A l’époque de Jésus, la vie était difficile pour la population de la Palestine. Le pays était sous occupation étrangère. Bon nombre de contemporains du rabbi Jésus vivaient au jour le jour, souvent dans la précarité, et parfois dans la profonde misère.

A cette même époque, au cours de la vie publique du Nazaréen, une poignée d’hommes et de femmes sont attentifs au message novateur et libérateur d’un certain Jésus de Nazareth. Ils sont frappés par sa personnalité, son comportement, et sa manière toute simple de parler de Dieu avec des mots ordinaires, des mots de tous les jours. Ils saisissent mieux le sens de la Torah, Loi d’Amour lorsqu’elle va jusqu’à son accomplissement “en esprit et en vérité”. Le fils du charpentier est le Saint et génial interprète de la Torah ! La vérité et la beauté du message du “Rabbouni” Jésus touchaient déjà les cœurs les plus accueillants et parfois même les plus sceptiques.

 

Que disait-il donc de si différent des autres prophètes ? Que proclamait-il de si extraordinaire ?

Il parle de Dieu qu’il appelle ” mon Père et votre Père”. Il affirme que le Père des Cieux est discrètement et tendrement passionné par le devenir de chacun de ses enfants, qu’elles que soient leurs origines et leurs cultures. Il proclame par les béatitudes la venue d’un Royaume d’Amour déjà présent en sa personne. Il affirme que Dieu son Père n’impose jamais son amour mais le propose. Il ne condamne pas et ne juge pas. On ne Le rencontre pas dans les nuages ni dans le ciel des utopies mais dans l’accueil de l’autre, dans le geste accompli envers tout homme qui sollicite aide, réconciliation, joie, amitié et confiance en la Vie. Il souhaite que sa prière filiale au Père devienne la nôtre.

 

Bien souvent, son message n’a pas été accepté.

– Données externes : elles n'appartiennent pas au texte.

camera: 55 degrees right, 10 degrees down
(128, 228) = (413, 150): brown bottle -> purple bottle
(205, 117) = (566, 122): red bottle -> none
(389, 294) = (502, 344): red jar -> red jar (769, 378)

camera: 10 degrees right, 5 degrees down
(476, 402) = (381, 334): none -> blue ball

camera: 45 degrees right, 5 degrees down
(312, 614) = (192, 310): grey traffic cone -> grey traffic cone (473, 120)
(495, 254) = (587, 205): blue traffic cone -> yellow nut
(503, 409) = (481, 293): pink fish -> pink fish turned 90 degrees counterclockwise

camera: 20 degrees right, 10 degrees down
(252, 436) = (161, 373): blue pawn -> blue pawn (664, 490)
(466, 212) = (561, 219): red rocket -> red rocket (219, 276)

Son aventure s’est d’ailleurs mal terminée. Il est mort sur une croix, crucifié comme un malfaiteur. Le soir du Vendredi saint tout s’écroule. Ses amis sont alors sans espérance. Chacun se trouve au bord du désespoir et de l’absurdité. Les uns et les autres se demandent alors avec perplexité : Pourquoi ce silence apparent de Dieu ? Que fait donc ce Dieu d’amour prêché et manifesté par Jésus

Quelques femmes cependant gardent dans leur cœur le souvenir vivant de Celui qu’elles avaient écouté et suivi. L’évangile de Jean rapporte depuis vingt siècles ce qui s’est passé pour l’une d’entre elles, Marie Madeleine, et pour deux disciples Pierre et Jean. Ces trois-là dont parlent l’évangile du jour de Pâques se rendent à l’endroit où l’on avait enterré Jésus. Ils se rendent à l’évidence : le tombeau est vide.

 

Que doivent-ils conclure de ce tombeau vide ?

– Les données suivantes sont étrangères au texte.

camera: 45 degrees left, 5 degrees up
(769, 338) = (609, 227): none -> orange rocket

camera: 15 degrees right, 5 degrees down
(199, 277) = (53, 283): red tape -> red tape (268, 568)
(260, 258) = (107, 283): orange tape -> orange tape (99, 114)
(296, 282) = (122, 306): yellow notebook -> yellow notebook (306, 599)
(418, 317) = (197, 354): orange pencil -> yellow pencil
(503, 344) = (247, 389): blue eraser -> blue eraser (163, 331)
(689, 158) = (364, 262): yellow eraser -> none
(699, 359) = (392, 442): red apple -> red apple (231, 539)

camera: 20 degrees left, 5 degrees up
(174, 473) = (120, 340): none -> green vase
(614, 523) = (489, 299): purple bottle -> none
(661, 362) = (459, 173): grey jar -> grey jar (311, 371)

Marie Madeleine ne voit que la pierre roulée. Pierre entre au tombeau : il fait le constat de la disparition de Jésus. Il n’est plus là ! Jean constate à son tour que les bandelettes qui ont enveloppé le corps sont pliées sur le côté. Lui, “le disciple que Jésus aimait”, comprend avec les yeux du cœur ce qui est inexprimable : ” Il vit et il crut “.

Par la suite chacun fera l’expérience de la Présence du Christ ressuscité à ses côtés, et dans sa vie. Cette présence transformera à jamais toute la suite de leur existence : chacun en témoignera.

 

Leurs témoignages sont-ils parlants pour nous aujourd’hui ?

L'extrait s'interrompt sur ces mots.